Yes, I know it’s been a long time since I have done a Sunday shame post. Even I occasionally run dry when it comes to new material. At any rate here is my latest shame. I was listening to the song, the way the other day and I suddenly found myself identifying with the lyrics.
You see I was trying to have a Calgon moment while the kids were screaming at such a pitch that I was desperately hoping for their testicles to drop. Yep, come puberty neither one of them will ever be able to reach that ear splitting, stab an knife through your eye pitch again.
So anyway, back to the way. The song is all about running away and the second verse starts off with the words, “the children woke up and they couldn’t find us, left before the sun came up that day”. It was then that I revived an old childhood fantasy. I want to runaway and join the circus.

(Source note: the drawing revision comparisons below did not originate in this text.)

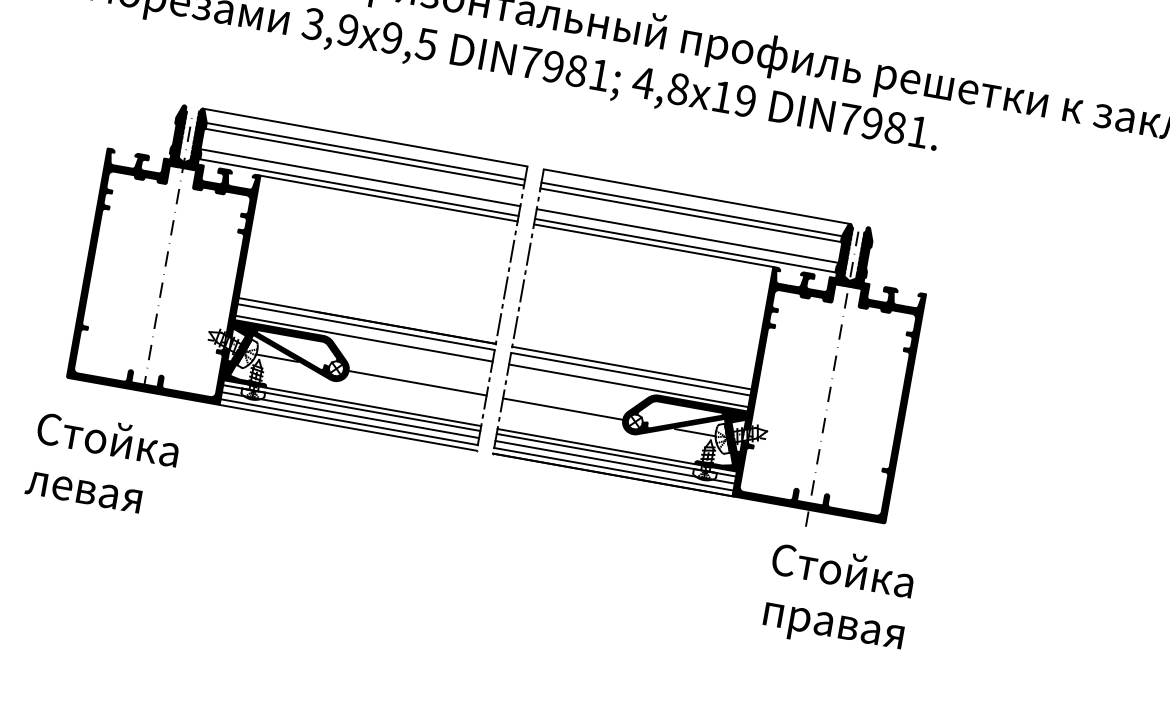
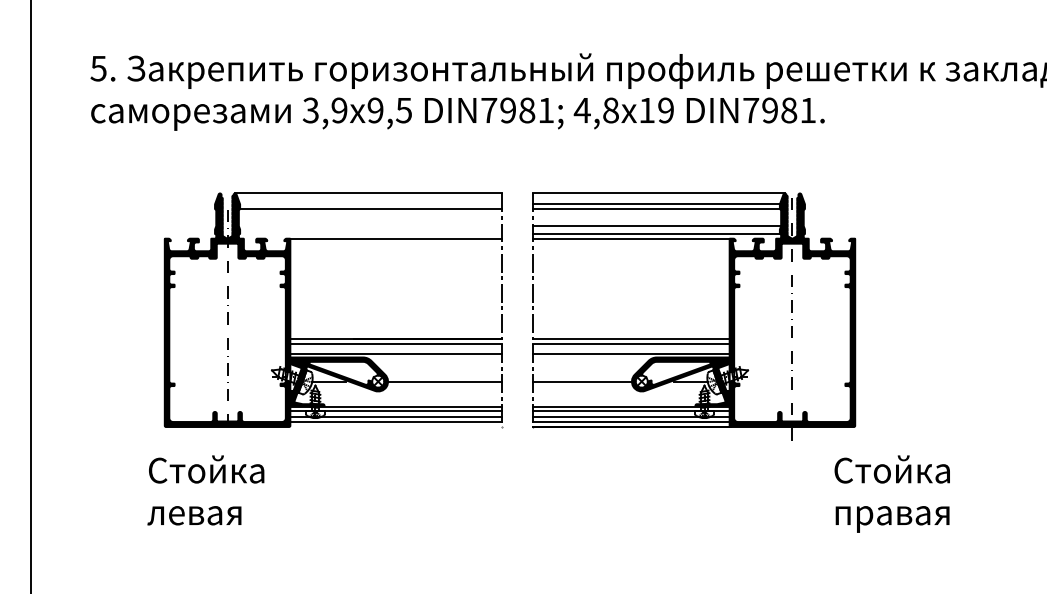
line: (365, 151) -> (370, 204), removed
line: (359, 178) -> (369, 226), removed
line: (358, 187) -> (370, 234), removed
part: (708, 380) -> (694, 338), moved
line: (347, 428) -> (395, 427), removed
text: (837, 598) -> (891, 493), moved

As much as society tells us that mothers are supposed to be quiet and supportive at all times, when I find myself standing in my living room screaming, “nobody touches anybody in this house ever again”, as the boys try and mush each other, I want to pack my bags, ditch it all and run away and join the circus.
I have no skills, no special talent, but something about this idea seems oddly soothing. When I mentioned my plans to join the “big top” to Destruction, he quickly informed me that he has plans to follow me. See that, even in my oddball fantasies I don’t get a moments peace.
Okay your turn, what nutty behaviour makes you want to ditch it all, or what are your oddball fantasies? Your turn to share.